Pull-ups or Chin-ups not only are really the epitome of bodyweight strength movements, they are a measure of athleticism, body composition, efficient relative pulling strength, develop slabs of muscle on your back plus they look badass. I always go that Rocky IV scene where Stallone is banging out pull-ups in that dark training dungeon :)
While Pull-ups/Chin-ups provide so many great benefits to us, however, not all of us can perform them from the word go. We have to build up to a full pull-up and then gradually build up to multiple pull ups, then weighted pull-ups and so on.
In the below video, you will see a sequence of Regressions(easier, manageable variations) of the pull-up leading up to the standard pull-up/chin-up.
Start with the dead hang from the pull-up bar. Initially you won't be able to hang for a longer duration, hence start with 10-15 seconds, 2-3 sets and gradually build up to sets of 45-60 seconds.
Move up a notch, start doing jump and holds. Just jump up to the bar and hold the top position of the pull-up. The jump portion alleviates the "pulling up" portion and you're directly on top. An isometric hold on top for as long as possible, will help you build up strength of the pulling musculature, namely the upper back, lats/wings and biceps. If due to some reason you cannot jump, ask a friend or your trainer to help you grab the bar sop that you're in the topmost position("chin up!!") position.
Once you get a hold of the jump and hold, add a slow descend or a slow negative or slow eccentric component to that. Lowering yourself in as long of a time as possible will develop strength and muscle required to perform your first pull-up
Lastly, use a resistance band and loop it on the pull-up bar, fix one of your knees into the loop. Now, perform the pull-up. The stretch of the band will assist you in getting up there at the top, but the lowering portion will be harder, you will have to literally push yourself down under control. If you don't have bands with you, you can ask you friend or trainer to assist you to reach the top, it almost becomes somewhat like point number 3, but you can make it tougher by asking your friend or trainer to provide resistance in the lowering portion of the movement mimicking the band.

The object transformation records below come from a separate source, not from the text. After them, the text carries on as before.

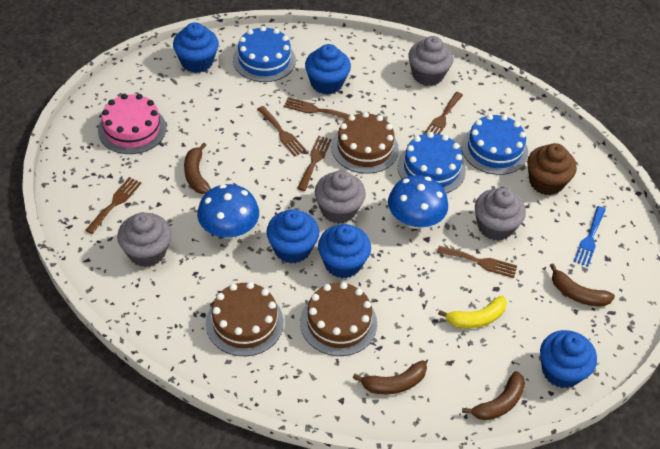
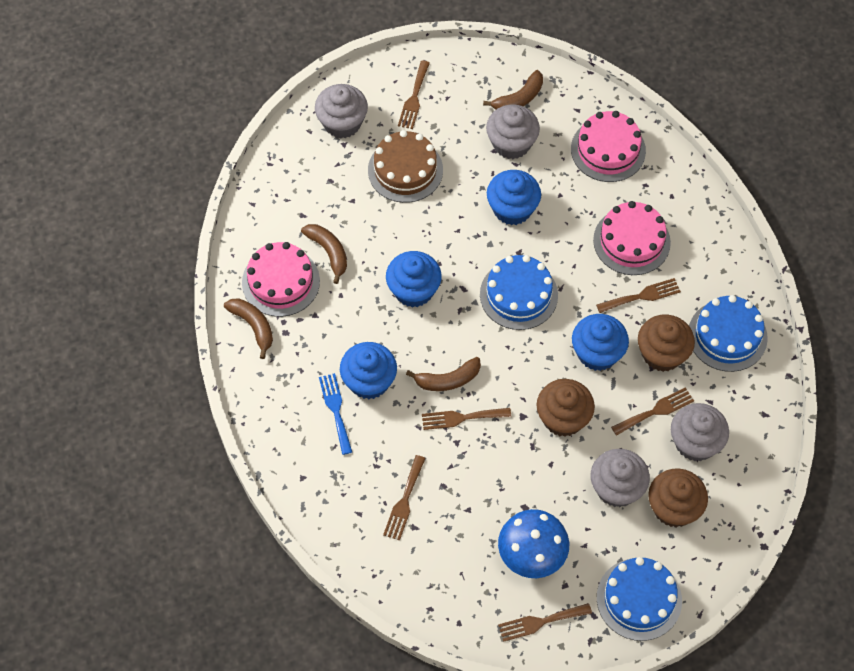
blue cupcake: 5 -> 4
blue mushroom: 2 -> 1
brown cake: 3 -> 1
brown cupcake: 1 -> 3
pink cake: 1 -> 3
yellow banana: 1 -> 0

Now you are ready to perform your first pull-up. Always remember, to ward off any energy leaks, always keep full body tension - always dorsiflex your ankles(bring your toe towards you), from here, you can either flex both of your hips with knees out in front or keep your legs straight out or you may also try a sprinter (one leg in front and one at the back - just like running in the air and then perform your pull-up. This way you won't be able to compensate and forcefully try to bring your chin-up over the bar and this way you will work the muscles in the most efficient way and build more strength.